Gazidis firmly supports European governing body Uefa’s drive to make all clubs live within their means, which came into effect this year.
However he concedes the regulatory system will not create a level playing field, arguing it will instead improve the health of football as a whole. “I don’t like the term Financial Fair Play. It lends itself to being attacked because people say it’s not fair,” Gazidis said at the Leaders in Football conference in London yesterday.
“None of the systems that you might create are fair and none of them are going to be. We’re not on a level playing field now and we won’t be if FFP is implemented either. To me it’s not about fairness or level playing field.
“None of the systems that may be established for the future of football is going to be perfect. They all have drawbacks and loopholes. I think it’s very important we keep an eye on them. They should not be set in stone, they must evolve and develop as the game evolves.”
Stoke chairman and Bet365 tycoon Peter Coates joined those questioning whether FFP will prevent smaller teams challenging the elite, saying: “The downside is that it reinforces the people at the top.”

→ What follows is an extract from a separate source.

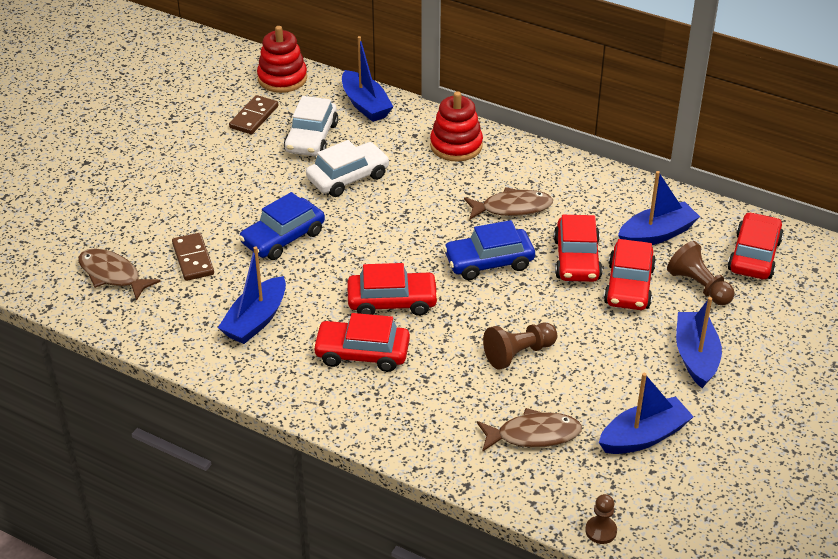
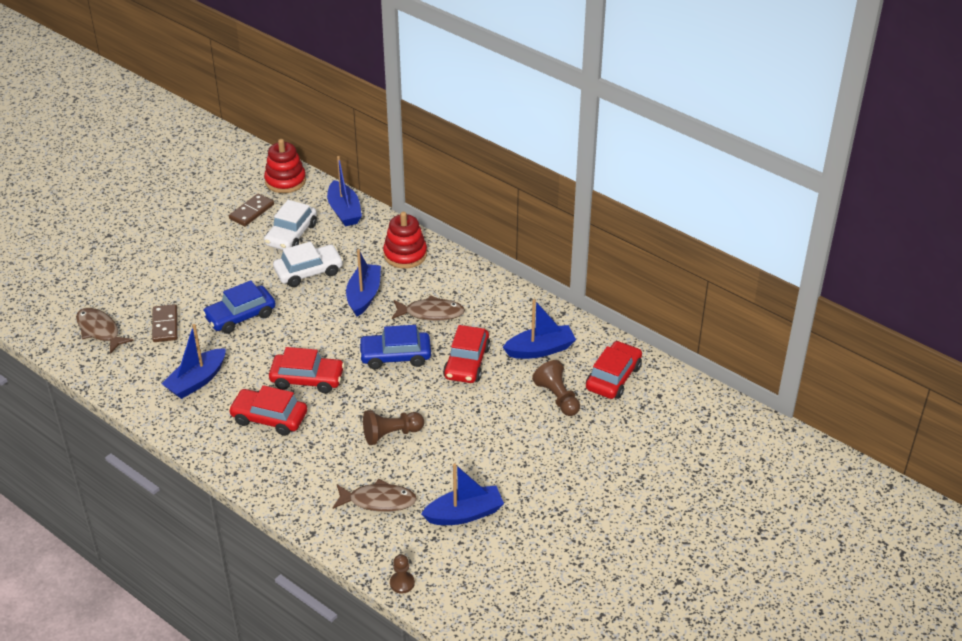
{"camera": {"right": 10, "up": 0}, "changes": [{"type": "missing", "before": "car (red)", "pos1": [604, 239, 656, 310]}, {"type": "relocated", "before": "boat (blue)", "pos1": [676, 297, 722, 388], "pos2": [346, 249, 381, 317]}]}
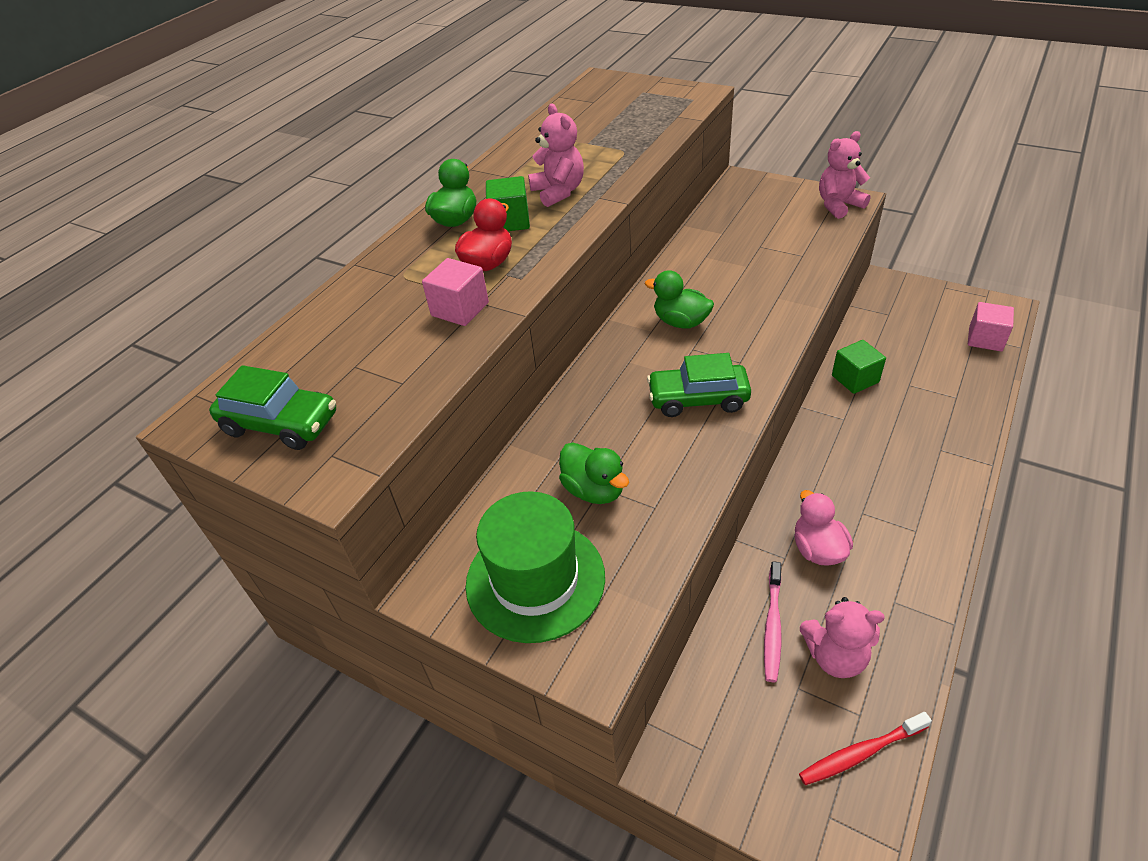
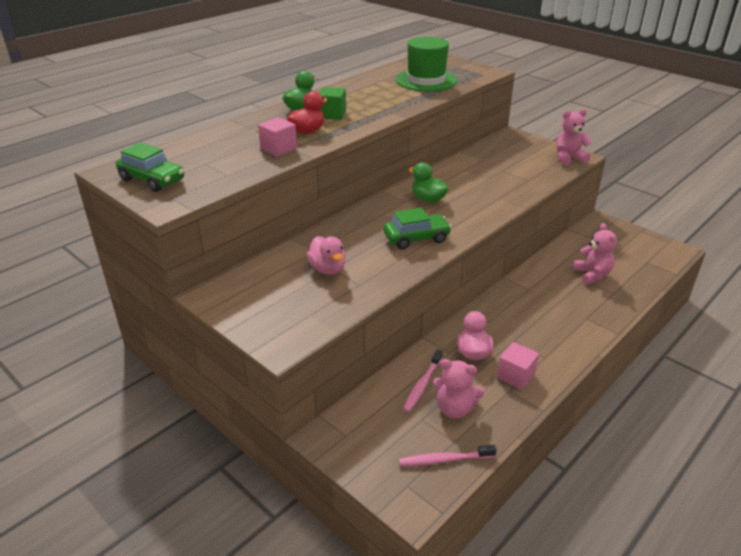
{"camera": {"right": 10, "up": -10}, "changes": [{"type": "missing", "before": "cube (green)", "pos1": [832, 340, 886, 394]}, {"type": "relocated", "before": "hat (green)", "pos1": [466, 491, 605, 643], "pos2": [396, 37, 457, 91]}, {"type": "relocated", "before": "teddy bear (pink)", "pos1": [528, 103, 584, 207], "pos2": [573, 223, 617, 285]}, {"type": "relocated", "before": "cube (pink)", "pos1": [968, 302, 1014, 352], "pos2": [497, 342, 539, 390]}, {"type": "colour", "before": "duck (green)", "after": "duck (pink)", "pos1": [559, 442, 629, 504], "pos2": [307, 236, 346, 275]}, {"type": "colour", "before": "toothbrush (red)", "after": "toothbrush (pink)", "pos1": [799, 712, 932, 785], "pos2": [399, 445, 497, 466]}, {"type": "spun", "before": "car (green)", "pos1": [647, 353, 751, 417], "pos2": [383, 208, 452, 249], "turn": 150}]}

But far from tightening the elite’s stranglehold, Gazidis believes the benefits FFP affords to a vast swathe of clubs will create a more competitive environment.
He added: “I think it will attract strong, very capable ownership into clubs that are, at the moment, struggling to attract investment.
“There are many clubs in this country that have enormous potential that could be unlocked. But is it going to be done in a year by buying players? No. There has to be a longer-term plan.
“I don’t agree it locks in the hierarchy; I think what we have now is more predictable. No club wants a system that locks in the current hierarchy forever. If you’re at the top it’s not healthy.
“I don’t believe it’s healthy in Spain to have Barcelona and Real Madrid locked into the top two positions.”